Using advanced RNA sequencing, scientists have identified two unique subtypes of a prominent mutation present in many patients with Acute Myeloid Leukemia (AML) – called NPM1 – that could help predict survival and improve treatment response for patients whose leukemic cells bear the mutation.
In research published Feb. 16, in Nature Communications, a team led by Princess Margaret Cancer Centre Senior Scientists, Drs. Benjamin Haibe-Kains, Aaron Schimmer and Mark Minden, have discovered that within the NPM1 mutation of AML there exists two unique subtypes, one of which can be effectively treated with drugs already in use.
It is the first study to classify within the common NPM1 mutant form of AML two subtypes, one being "primitive" and the other "committed." Furthermore, the research shows that each subtype has a different response to treatment and long-term survival, cracking open opportunities to personalize treatment plans and introduce new targeted therapies in the future.
"Patients with NPM1 mutated AML face a relapse rate of around 40 per cent," says Dr. Schimmer, Research Director and acute leukemia physician at the Princess Margaret, which is part of University Health Network. "While we're getting better at incorporating new monitoring techniques, we're still not at a point where we can adequately predict what side of the curve a patient might fall.
By going deeper with our sequencing, we can better predict outcomes and adjust treatment accordingly for each patient."
NPM1 mutated AML makes up around 30 per cent of all AML cases, but therapeutic discoveries for these patients have been limited.
While the NPM1 mutation is relatively common, AML is a rare disease to begin with. Generating enough data to be able to sequence and understand the biology of this mutation is very challenging."

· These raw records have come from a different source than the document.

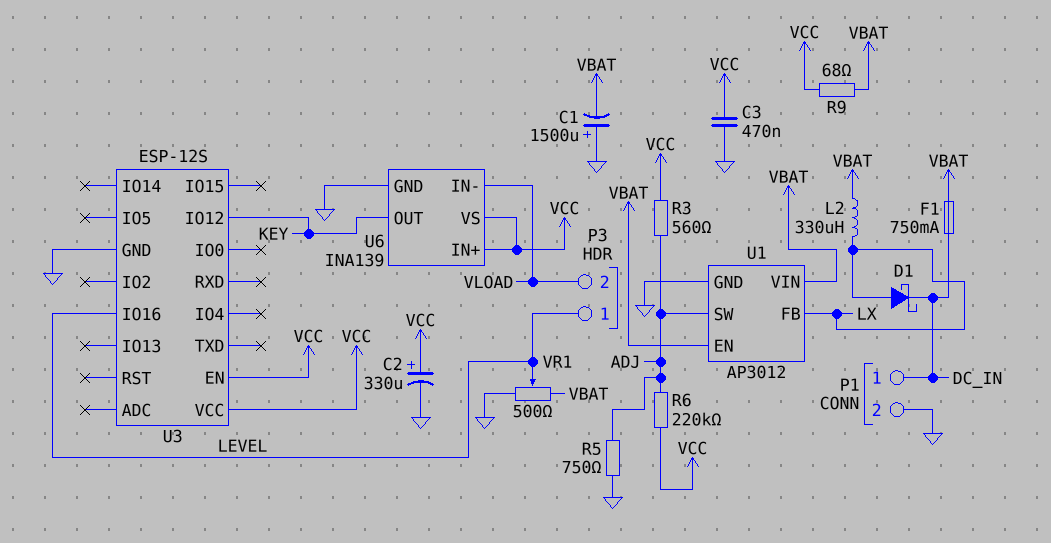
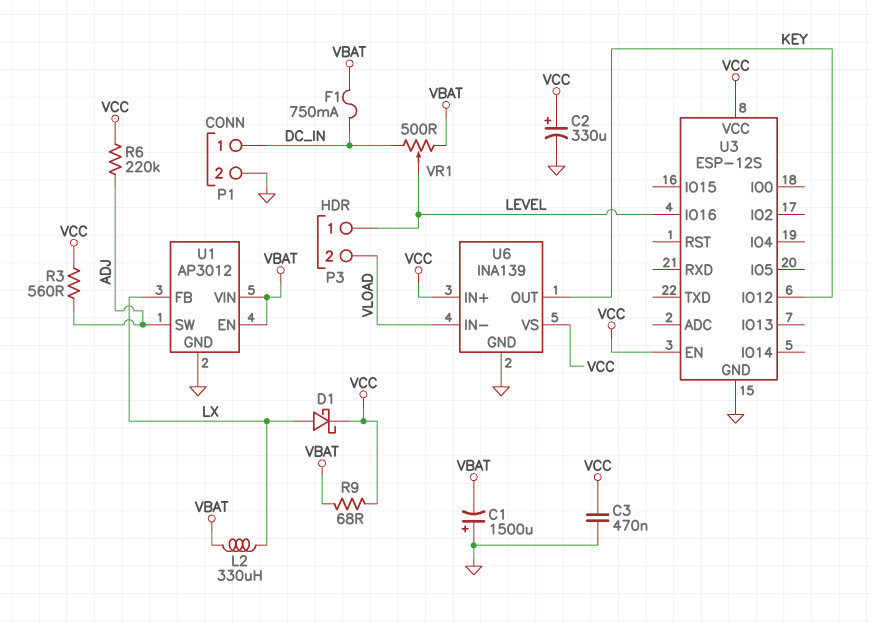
D1: schottky (A LX, K DC_IN) -> schottky (A LX, K VCC)
R5: 750 (ADJ, GND) -> none
VR1: 500 (GND, VBAT, wiper LEVEL) -> 500 (DC_IN, VBAT, wiper LEVEL)

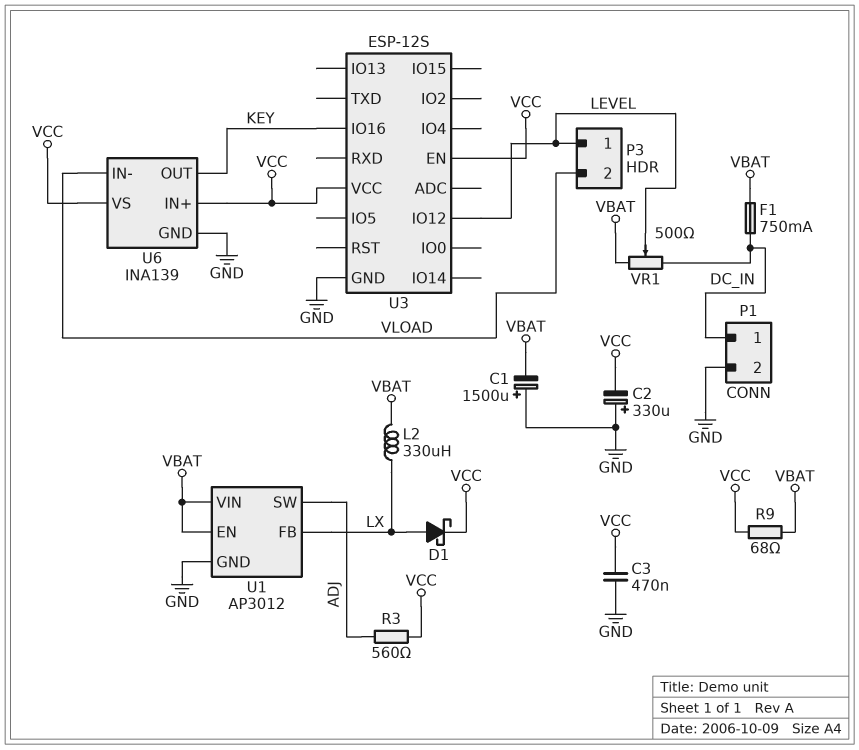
C2: 330uF (plus VCC, minus GND) -> 330uF (plus GND, minus VCC)
R6: 220k (ADJ, VCC) -> none
U3 pin IO12: KEY -> LEVEL
U3 pin IO16: LEVEL -> KEY

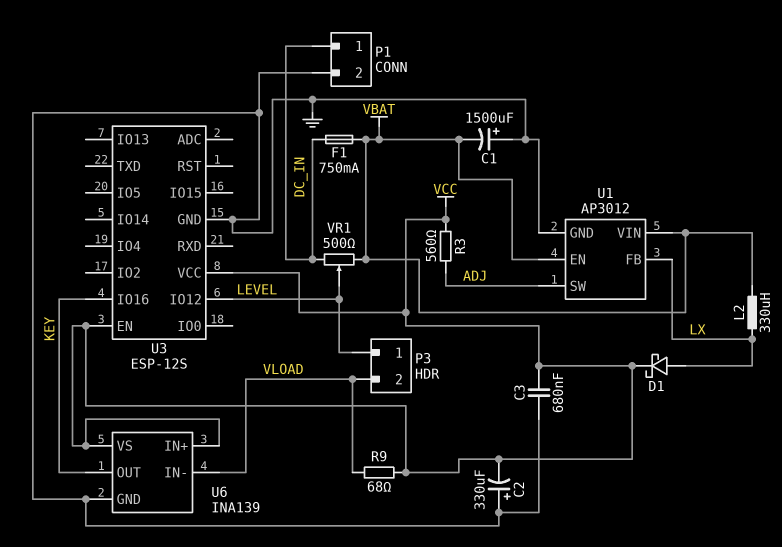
C3: 470nF (GND, VCC) -> 680nF (GND, VCC)
R9: 68 (VBAT, VCC) -> 68 (VCC, VLOAD)

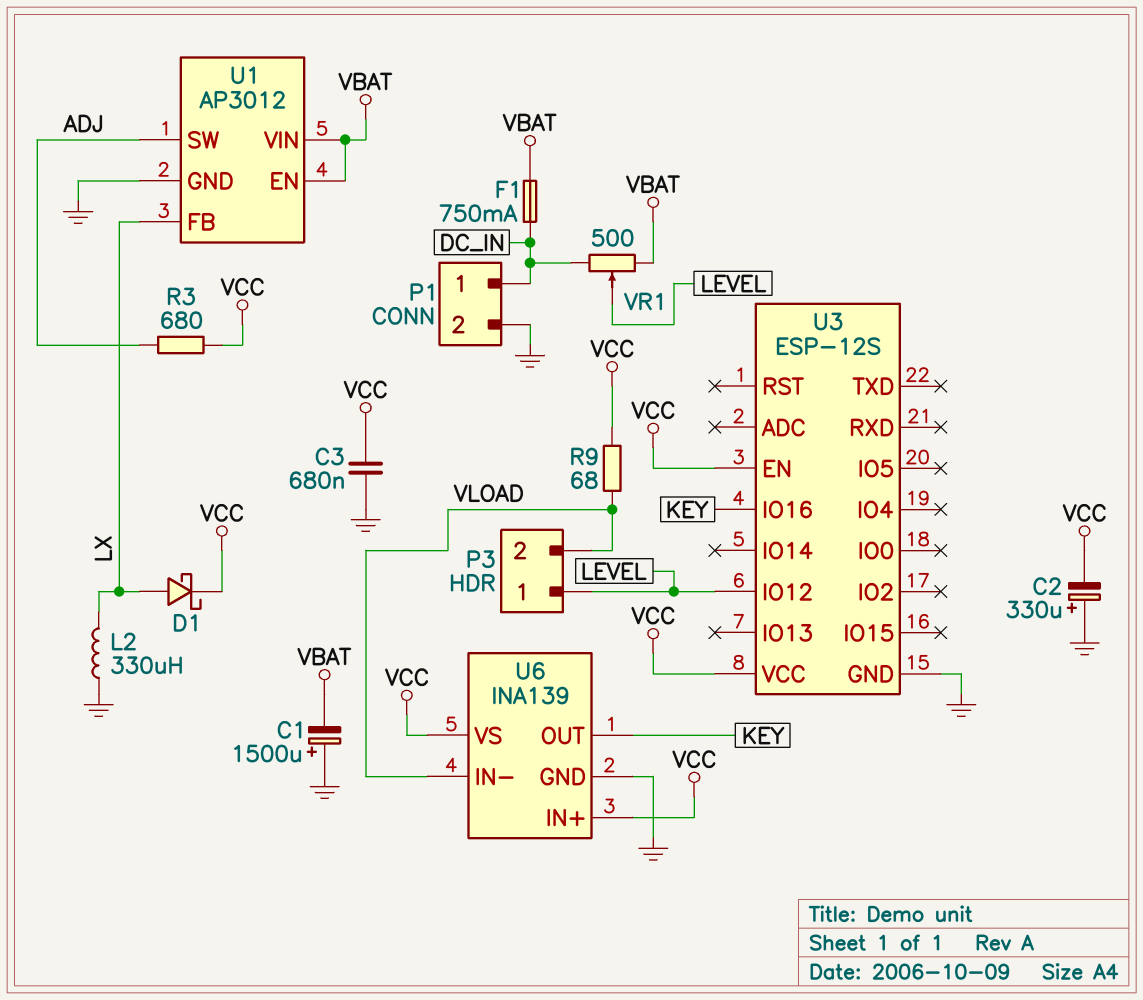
L2: 330uH (LX, VBAT) -> 330uH (GND, LX)
R3: 560 (ADJ, VCC) -> 680 (ADJ, VCC)

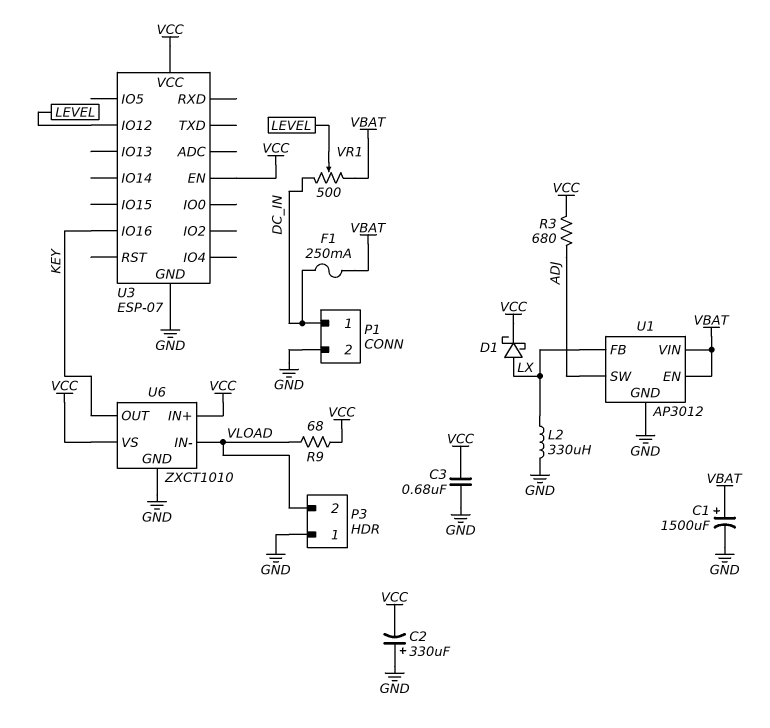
C1: 1500uF (plus GND, minus VBAT) -> 1500uF (plus VBAT, minus GND)
F1: 750mA (DC_IN, VBAT) -> 250mA (DC_IN, VBAT)
P3 pin 1: LEVEL -> GND
U3: ESP-12S -> ESP-07
U6: INA139 -> ZXCT1010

Dr Haibe-Kains, Associate Professor, Medical Biophysics, University of Toronto
This was made possible in large part thanks to a team led by Dr. Minden, Senior Scientist and medical oncologist, and Andrea Arruda, staff scientist at the Princess Margaret Cancer, who have been collecting samples to enable deeper learning since the mid-1980s thanks to the willingness, generosity and foresight of patients.
"Recognizing those 'needles in a haystack' – the small groups of patients that don't benefit from certain treatments is critically important for improving personalized medicine," says Dr. Minden. "Now we can start to improve outcomes for this more discreet patient population."
An advanced computational model was custom-built to analyze RNA from patient leukemic cells obtained from the Leukemia Live Cell Tissue Bank, along with other data published from NPM1 mutant leukemia studies.
"We developed a unique machine-learning model that was able to clearly discriminate two subtypes of NPM1 mutant AML in datasets collected from patients," says Dr. Haibe-Kains.
These two subtypes both contain mutant AML but they express different genes that can now separate them into two clear subtypes based on their RNA.
The study also suggests that certain drugs already used to treat other types of cancer could be effective in the primitive subtype.
"Once we were able to identify the pattern of each subtype, we analyzed existing pharmacogenomics data to narrow a list of drugs that might be able to target one subtype or the other," explained Dr. Haibe-Kains. "We found two drugs that seemed to effectively target the primitive subtype in the lab, with potential to move to clinical trials in the future."
"This finding could change the way we treat patients," says Dr. Schimmer. "It opens up the opportunity to better refine and time treatments – whether it's the decision for a stem cell transplant early on, or choosing more effective and less toxic therapies throughout the course of treatment.
Our goal with all of our patients is to get better and better outcomes. This is one step towards doing better."